Archive for the ‘Data Warehousing’ Category.

Date Dimension Stored procedure using a CTE

Have been playing around a little more making my time dimension creation and population a little more efficient

Let’s say we have a dimension table created like so


CREATE TABLE [dbo].[CALENDAR](
[CAL_DATE] [datetime] NULL,
[CAL_DAY] [varchar](50) NULL,
[CAL_DAY_IN_WEEK] [int] NULL,
[CAL_DAY_IN_MONTH] [int] NULL,
[CAL_DAY_OF_YEAR] [int] NULL,
[CAL_WEEK] [int] NULL,
[CAL_MONTH] [varchar](50) NULL,
[CAL_SHORT_MONTH] [varchar](50) NULL,
[CAL_MONTH_IN_YEAR] [int] NULL,
[CAL_QUARTER] [int] NULL,
[CAL_HALF_YEAR] [int] NULL,
[CAL_YEAR] [int] NULL,
[IS_WEEKEND] [int] NULL,
[WORKING_DAY_NO] [int] NULL
) ON [PRIMARY]
GO

We can then use a CTE to generate a list of data for this table efficiently (well, more efficiently than a loop)

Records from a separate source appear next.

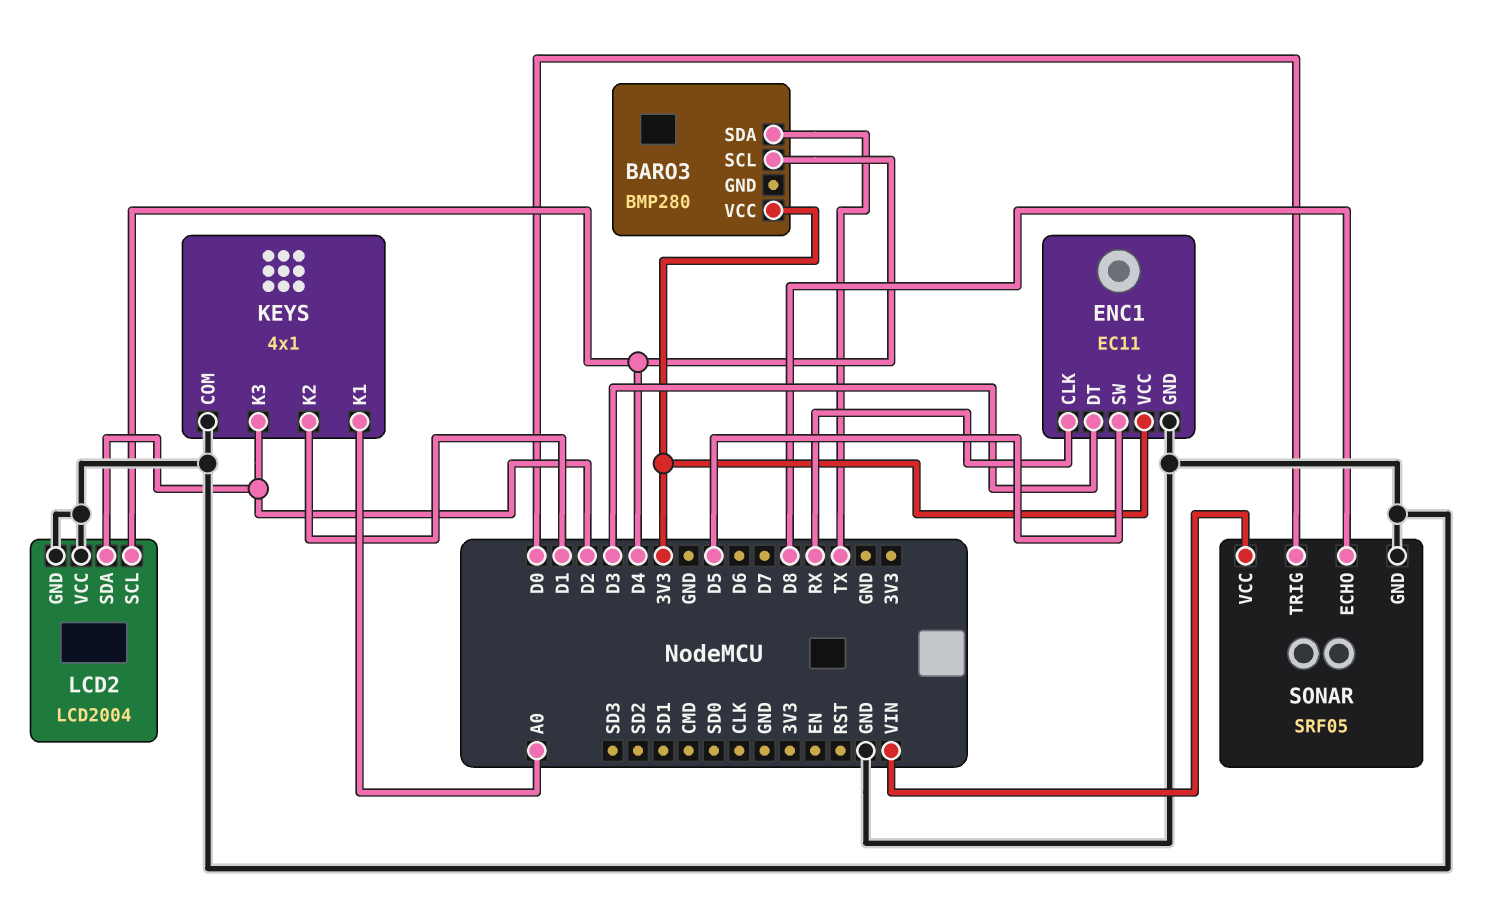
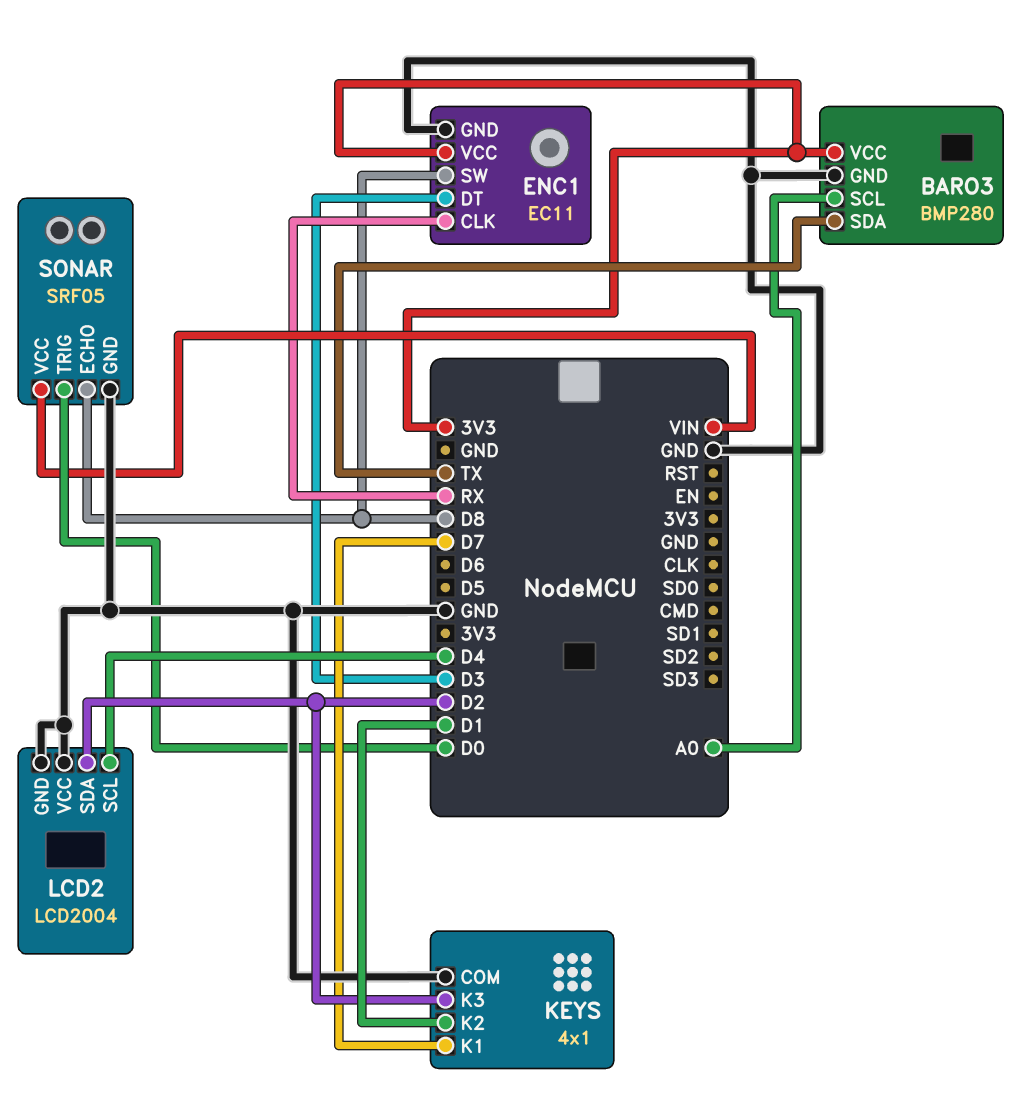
BARO3 pin GND: none -> GND
BARO3 pin SCL: D4 -> A0
ENC1 pin SW: D5 -> D8
KEYS pin K1: A0 -> D7

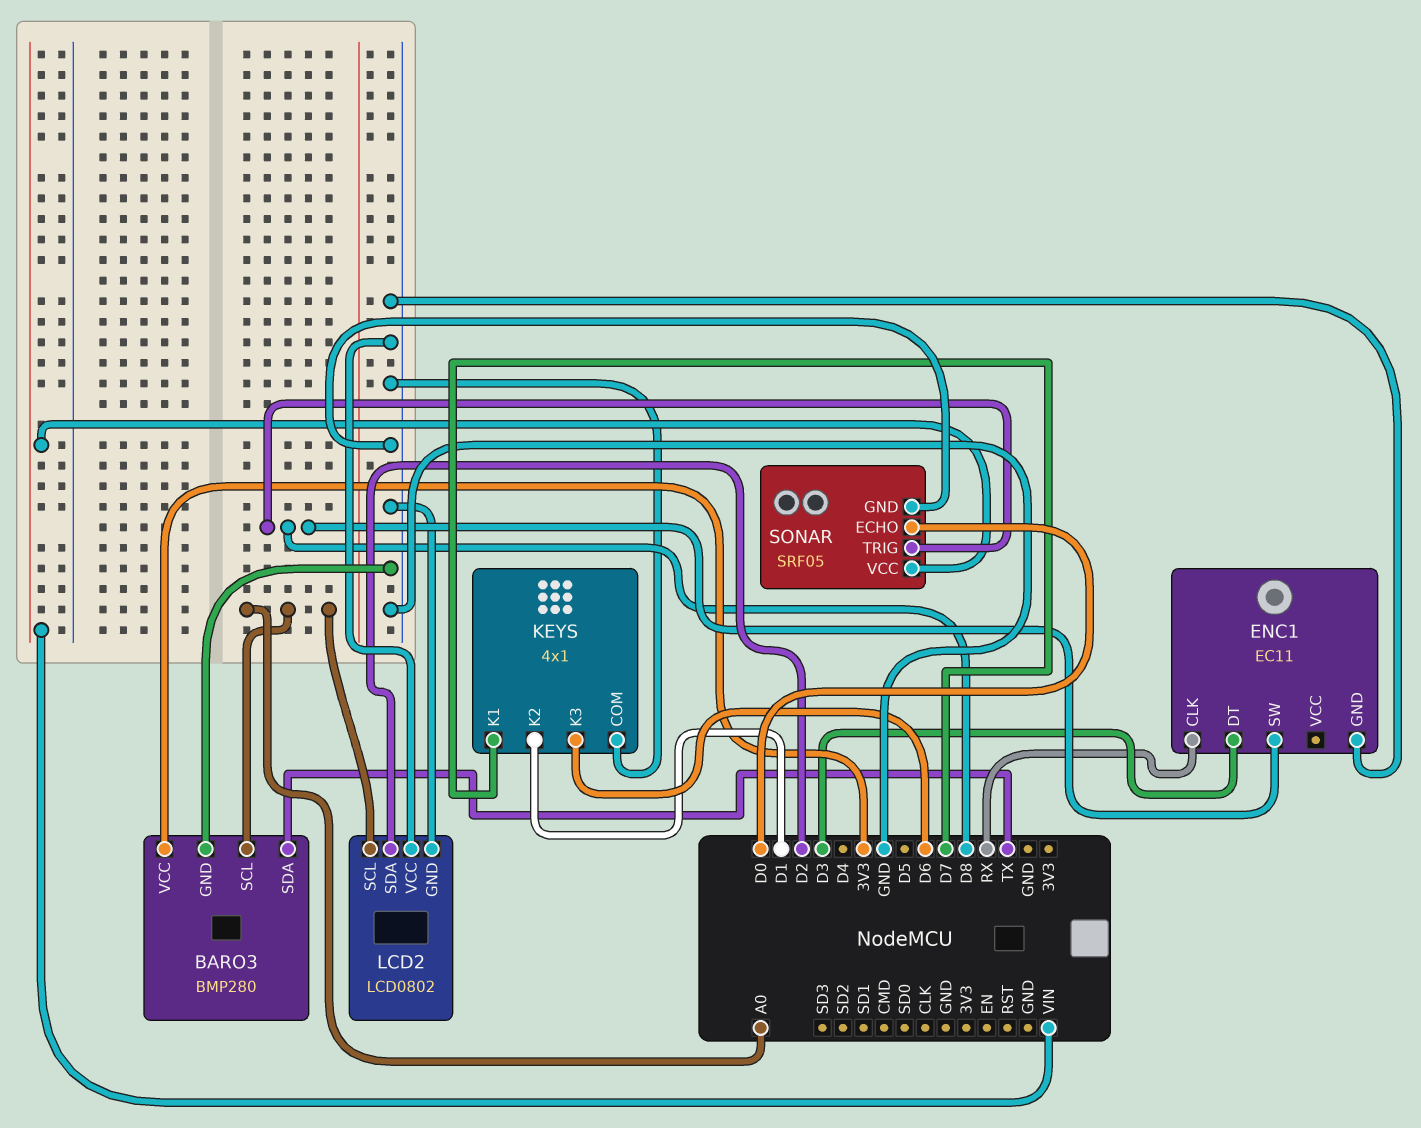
ENC1 pin VCC: 3V3 -> none
KEYS pin K3: D2 -> D6
LCD2: LCD2004 -> LCD0802
LCD2 pin SCL: D4 -> A0
SONAR pin ECHO: D8 -> D0
SONAR pin TRIG: D0 -> D8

Example: (generates data for 1 Jan 2010 to 31 Dec 2012).


WITH mycte as
(
select cast('2010-01-01' as datetime) DateValue,
case when datepart(dw, cast('2010-01-01' as datetime) -1) < 6 
then 0 else 1 end IS_WEEKEND

union all
select DateValue + 1,
case when datepart(dw, DateValue) < 6 then 0 else 1 end IS_WEEKEND
from mycte
where DateValue + 1 < '2012-12-31'
)
select DateValue as CAL_DATE
, datename(dw, DateValue) CAL_DAY
, datepart(dw, DateValue-1) CAL_DAY_IN_WEEK
, datepart(dd, DateValue) CAL_DAY_IN_MONTH
, datepart(dy, DateValue) CAL_DAY_OF_YEAR
, datepart(ww, DateValue) CAL_WEEK
, datename(mm, DateValue) CAL_MONTH
, substring(datename(mm, DateValue), 1, 3) CAL_SHORT_MONTH
, datepart(mm, DateValue) CAL_MONTH_IN_YEAR
, datepart(qq, DateValue) CAL_QUARTER
, case when datepart(mm, DateValue) < 7 then 1 else 2 end CAL_HALF_YEAR
, datepart(yy, DateValue) CAL_YEAR
, IS_WEEKEND
, (SELECT sum(IS_WEEKEND) FROM mycte
WHERE
DateValue and datepart(yy, DateValue) = datepart(yy, m.DateValue)
and datename(mm, DateValue) = datename(mm, m.DateValue)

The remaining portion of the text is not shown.